Chapter 21 Megahit Assembly

We will use our stitched and unstitched reads to produce an assembly withMEGAHIT.

21.1 MEGAHIT

Create a new directory to store our assembly in.

cd ..
mkdir 6-Assembly
cd 6-Assembly

Now run the metagenome assembler MEGAHIT using our newly stitched read data.

megahit \
-r ../5-Stitched/K1.extendedFrags.fastq.gz \
-1 ../5-Stitched/K1.notCombined_1.fastq.gz \
-2 ../5-Stitched/K1.notCombined_2.fastq.gz \
-o K1 \
-t 12 \
--k-list 29,49,69,89,109,129,149,169,189

Parameters

• -r: Single-end reads to be used for assembly. We are using our successfully stitched reads.
• -1: Forward reads of paired end reads to be used for assembly. We are using the reads that did not stitch as they still have useful information.
• -2: Reverse reads of paired end reads to be used for assembly. We are using the reads that did not stitch as they still have useful information.
• -o: Output directory.
• -t: Number of threads to be used for process.
• --k-list: K-mer list.

The k-mer list instructs MEGAHIT to first generate an assembly using a k-mer size of 29 bp and when that is complete, integrate the results into an assembly using a k-mer size of 49 bp, and so on up to a final iteration using a k-mer size of 189 bp. This large range of k-mer lengths should give us a good assembly, given the data. However, it may take a while to run. This might be a good time to read on or take a break whilst the command runs.
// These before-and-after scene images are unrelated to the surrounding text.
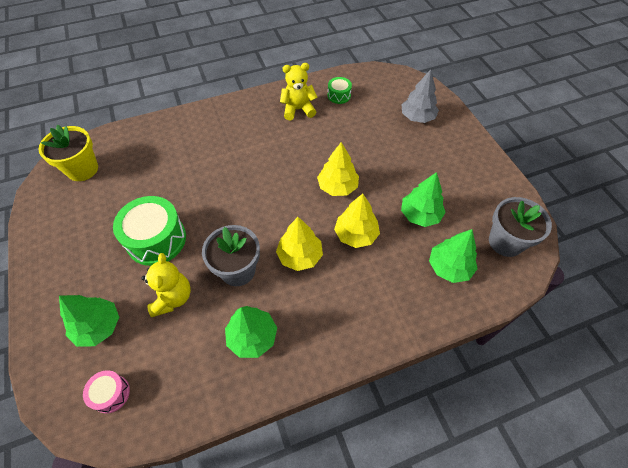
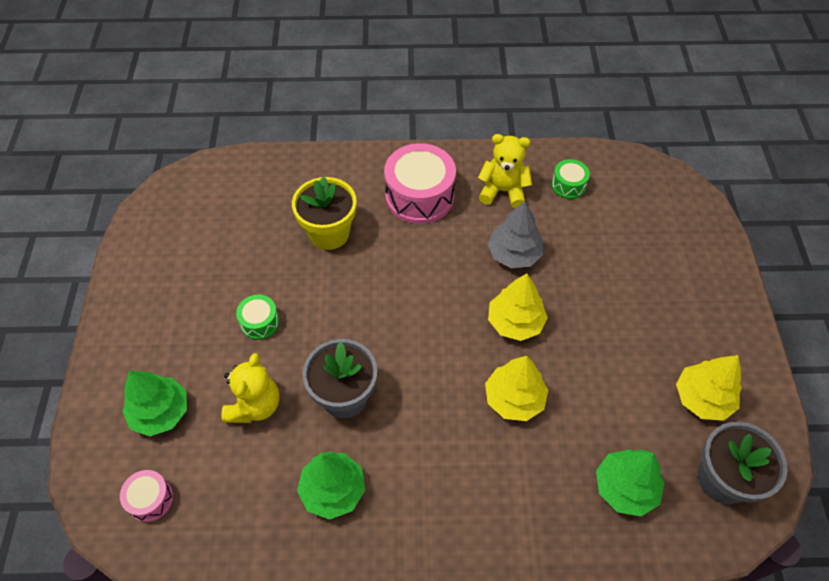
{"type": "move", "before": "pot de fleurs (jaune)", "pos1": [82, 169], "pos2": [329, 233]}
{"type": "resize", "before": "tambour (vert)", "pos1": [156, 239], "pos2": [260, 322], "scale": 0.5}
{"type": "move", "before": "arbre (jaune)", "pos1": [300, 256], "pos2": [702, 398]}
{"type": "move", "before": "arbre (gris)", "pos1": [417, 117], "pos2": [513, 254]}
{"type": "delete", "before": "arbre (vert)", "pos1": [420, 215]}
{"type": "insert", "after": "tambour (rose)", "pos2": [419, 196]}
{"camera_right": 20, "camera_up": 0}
If you need a command prompt (your current one is busy because MEGAHIT is running), right click on the main screen, choose Terminal.

Once the assembly is completed, we can look at the output FASTA file containing the contigs:

less K1/final.contigs.fa

There is not much to see. When happy, quit the less (q) and carry on to QUAST.

21.2 QUAST

We can generate some metrics based on the assembly with QUAST, but first we will create a directory for the QUAST output.
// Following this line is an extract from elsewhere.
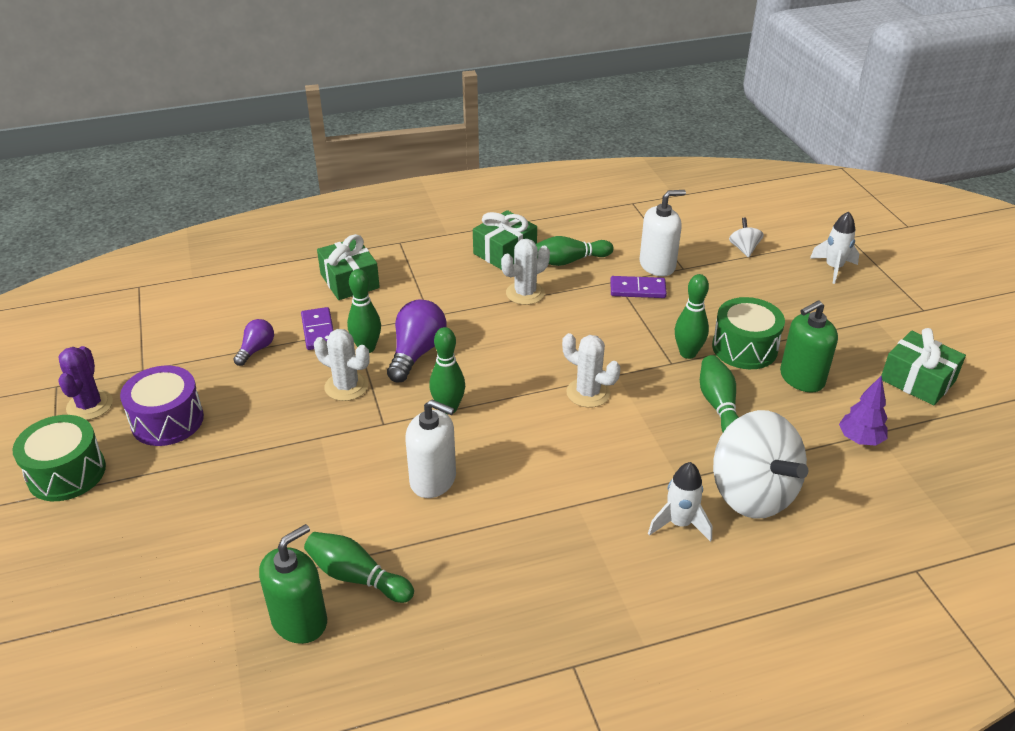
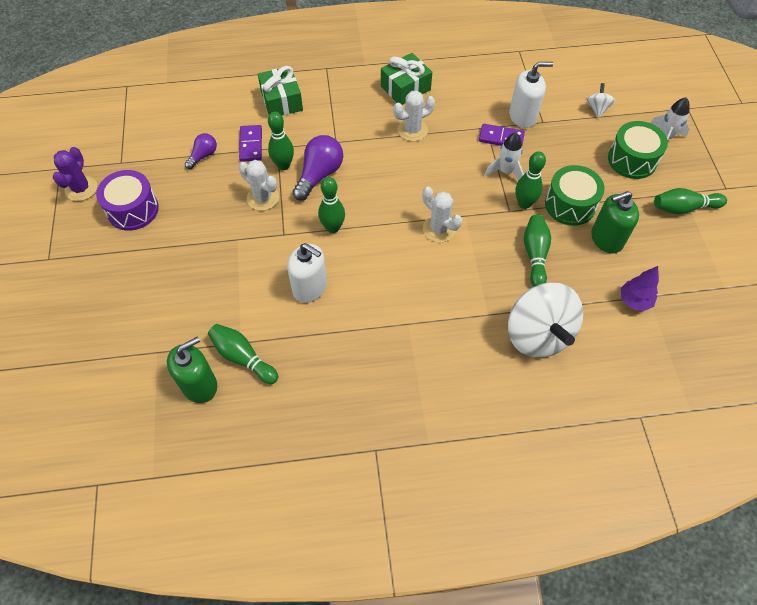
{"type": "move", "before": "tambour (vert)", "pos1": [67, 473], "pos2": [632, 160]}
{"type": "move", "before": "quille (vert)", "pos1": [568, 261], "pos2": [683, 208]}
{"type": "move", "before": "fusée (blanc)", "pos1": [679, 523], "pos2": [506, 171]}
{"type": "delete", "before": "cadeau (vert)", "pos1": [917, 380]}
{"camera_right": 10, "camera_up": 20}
#Create QUAST output directory
#The option -p will create a directory and any required
#parent directories
mkdir -p quast/K1

21.2.1 QUAST: run

Now to run QUAST.

quast -o quast/K1 K1/final.contigs.fa

21.2.2 QUAST: visualise

QUAST will run relatively quickly. Once complete view the output with firefox.

firefox quast/K1/report.html

The report tells us quite a bit about the assembly quality. Two definitions that you may not be aware of are N50 and L50. To calculate these values:

• Order the contigs from largest to smallest.
• Total up the sizes from biggest downwards.
• The contig we reach where our total is at least 50% of the size of the whole assembly is the N50 contig.
• N50 equals the length of the N50 contig.
• L50 is the number of contigs with a length equal to or greater than N50.

21.2.3 QUAST: MCQs

Note: Due to the assembly process your values may be slightly different (< 1%). Please choose the closest value

1. What is the total length of the assembly?
   39.88 18,650 16,187,259
2. How many contigs does the assembly consist of?
   39.88 18,650 16,187,259
3. What is the GC% of the assembly?
   39.88 18,650 16,187,259
4. What is the N50 of the assembly?
   1,363 2,178 87,586
5. What is the L50 of the assembly?
   1,363 2,178 87,586
6. what is the length of the largest contig?
   1,363 2,178 87,586

Questions - How do the contig metrics compare to the original reads?

21.3 Metagenome assembly summary

We now have an assembly. It is not a brilliant one due to us only having used 1 million reads. In real analysis we would prefer fewer but longer contigs. We will explore some tools we can use with our metagenome assembly in the next chapters.

There is also a metaQUAST specifically for metagenome assemblies but it requires reference assemblies be provided.